A: No. WMD never persuaded me. I just felt they were
protesting too much. All I knew was you don't go to
war on evidence that really seems like it could go
either way and with inspectors on the ground doing the
job of finding out whether or not it was true.

Q: Have we gotten overly fixated on the bad or
falsified intelligence?

A: You mention the historical neurosis among the
Iraqis. I think there's a historical neurosis in this
country that's condemning us to relive the prewar
debates over and over again because they were never
thrashed out in the sunlight. As long as the country
remains so divided and suspicious, we're not going to
get out of it in a good way.

Q: Do you see a possible good way out? Given the
erosion of confidence in the war, what is the American
public going to accept?

A: I think less and less. I think this is a
consequence of the administration's never leveling
with the public about what the war was and is about.
Eventually, as everyone learned in the '60s, the
credibility gap undermines its own authors. I think
next year we will see a strong push in the Republican
Party to define an exit strategy before the midterm
elections. I think Democrats will watch and mostly
allow the Republicans to be responsible for getting
out of the mess they got into.

It would take a very brave politician to say we have a
commitment to Iraq, that we have a stake in it and
that to leave is not going to solve the problems and
may well make them worse. I would caution anyone who
thinks the solution is to get out to realize that Iraq
will be our problem, whether we're there or not, for
years to come. It will not be Vietnam; it will not let
us go home and lick our wounds.

I worry that Iraq has so exhausted the country and
disillusioned us about foreign engagement that we're
going to pull back to a kind of quasi-isolationism. We
will care only about our strict vital interests, as
the "realists" say, before we act, whether in armed
action or not. I think what liberals need to do now is
argue very strongly for the U.S. to remain engaged in
a responsible internationalist way around the world.
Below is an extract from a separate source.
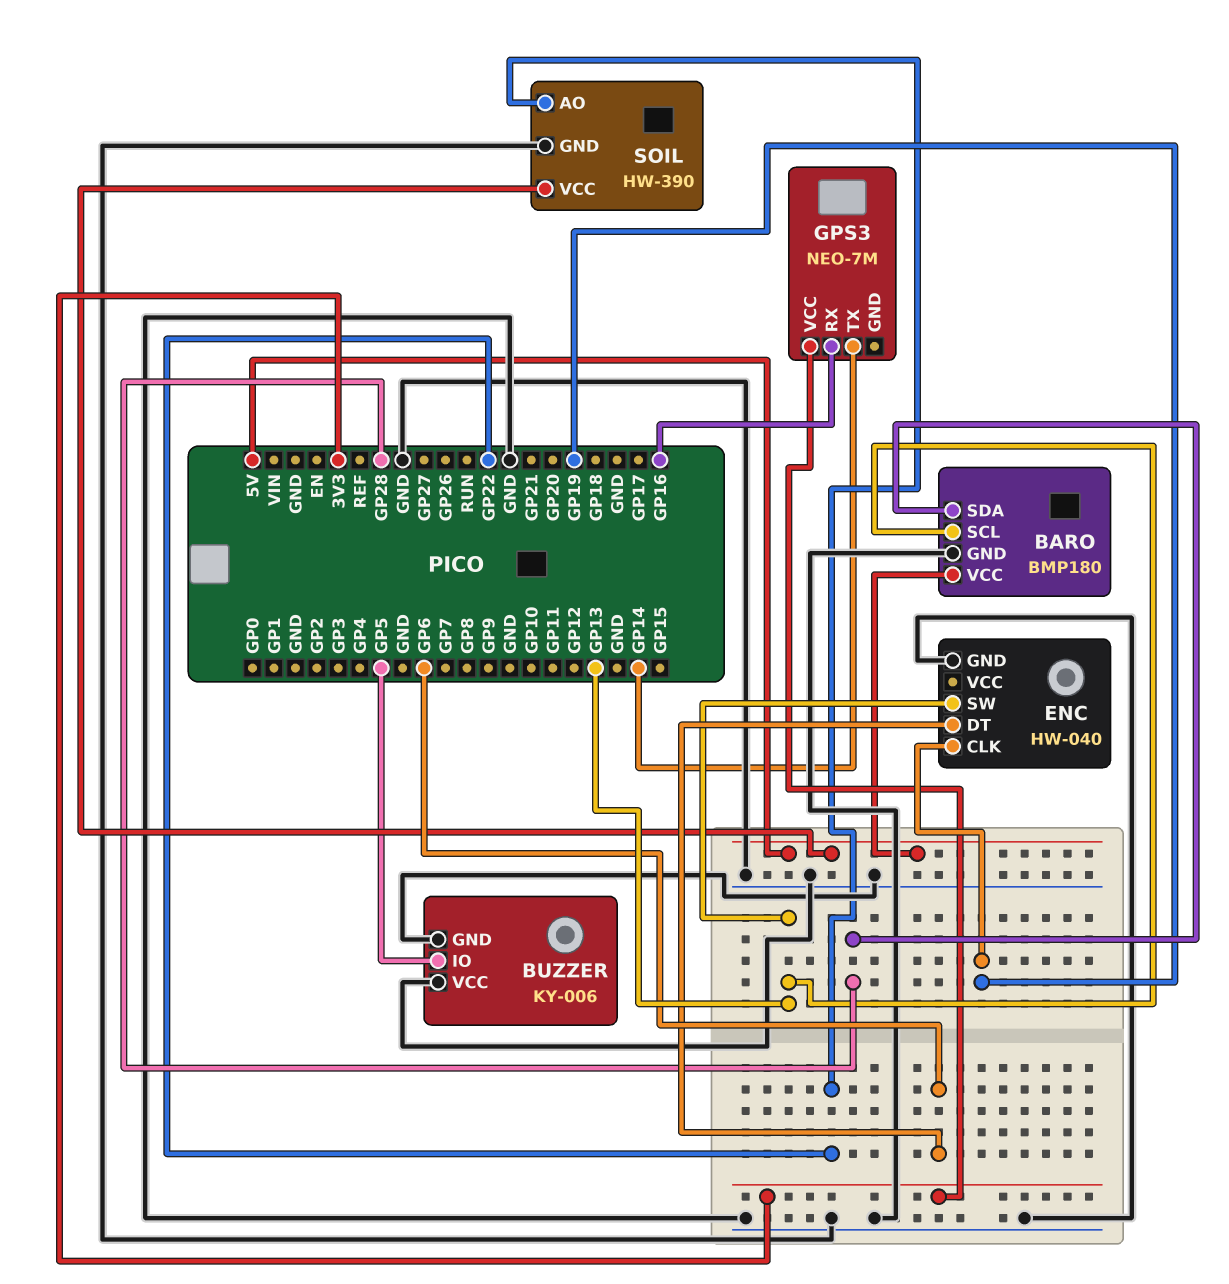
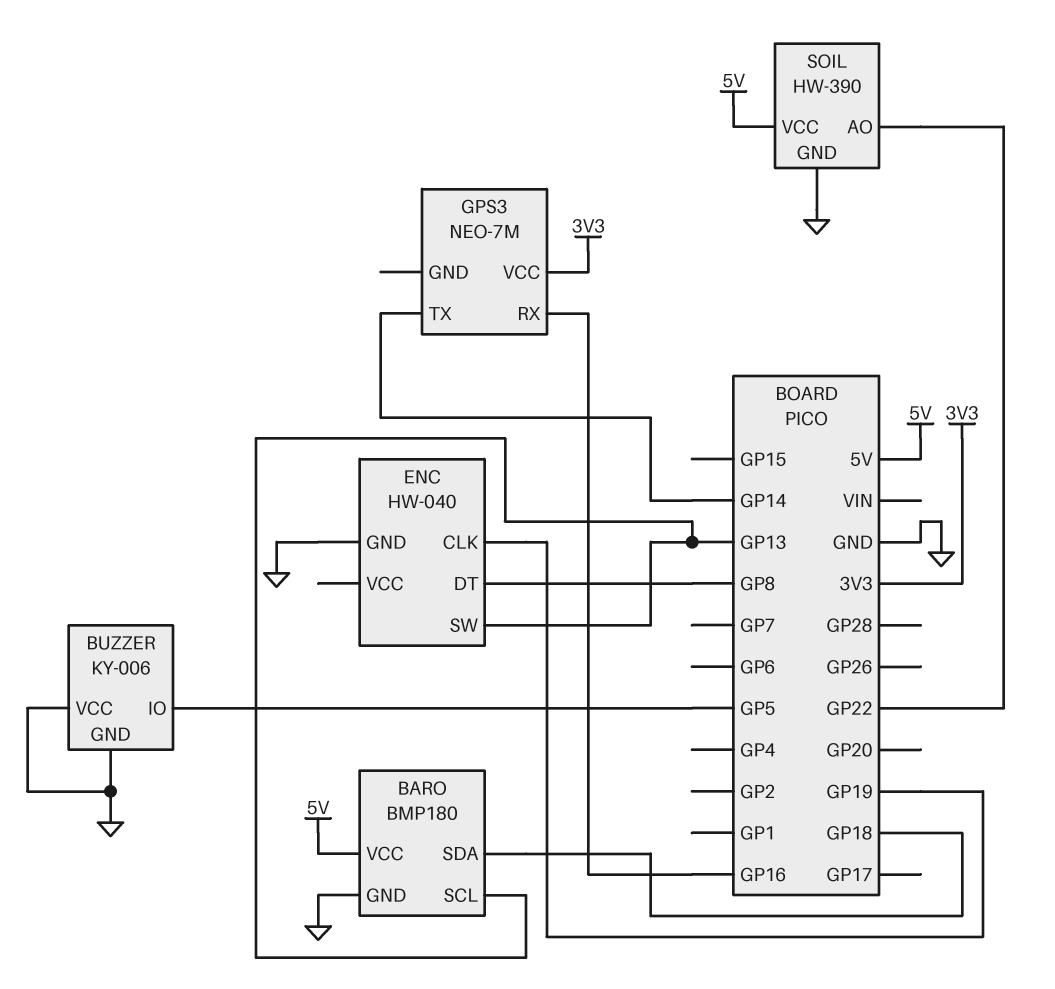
BARO pin SDA: GP28 -> GP18
ENC pin DT: GP6 -> GP8

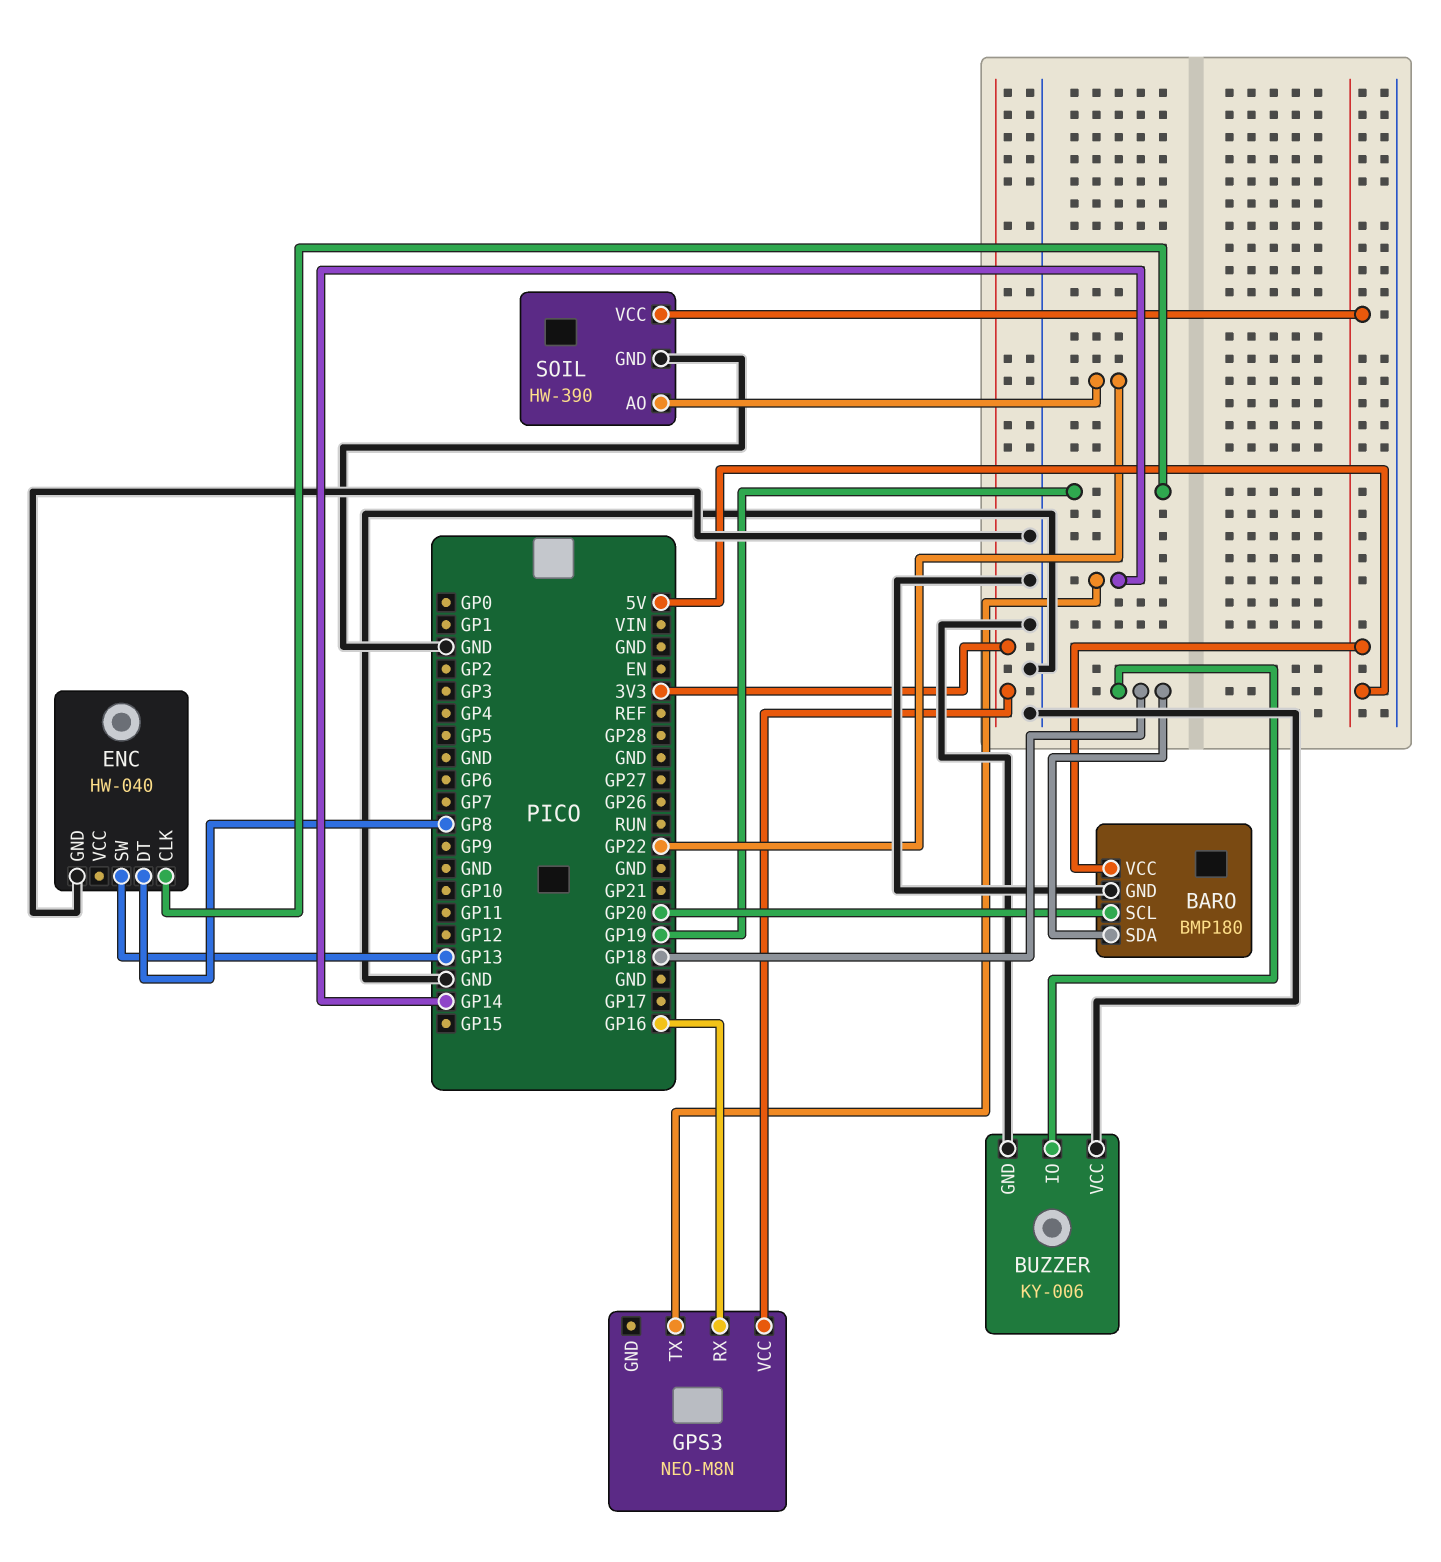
BARO pin SCL: GP13 -> GP20
BUZZER pin IO: GP5 -> GP18
GPS3: NEO-7M -> NEO-M8N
Q: How does that play out in Iraq?

A: If we're not there, I think Iraq will descend into
a spiral of sectarian violence that will pull in the
countries on its borders and will quite likely split
up into armed fiefdoms. The Sunni area would truly be
the next Afghanistan for international terror. That's
our problem. What I would like is a serious national
conversation about all this.

Q: Can you envision that happening in the current
political climate?

A: Possibly. Possibly. The fact that (Sen.) John
McCain is conducting a very public fight with the
administration over the issue of torture shows that
there are Republicans who are not prepared to go down
with the ship. Until now their self-interest has been
driven by supporting the administration.

Q: As we saw McCain do during the 2004 campaign.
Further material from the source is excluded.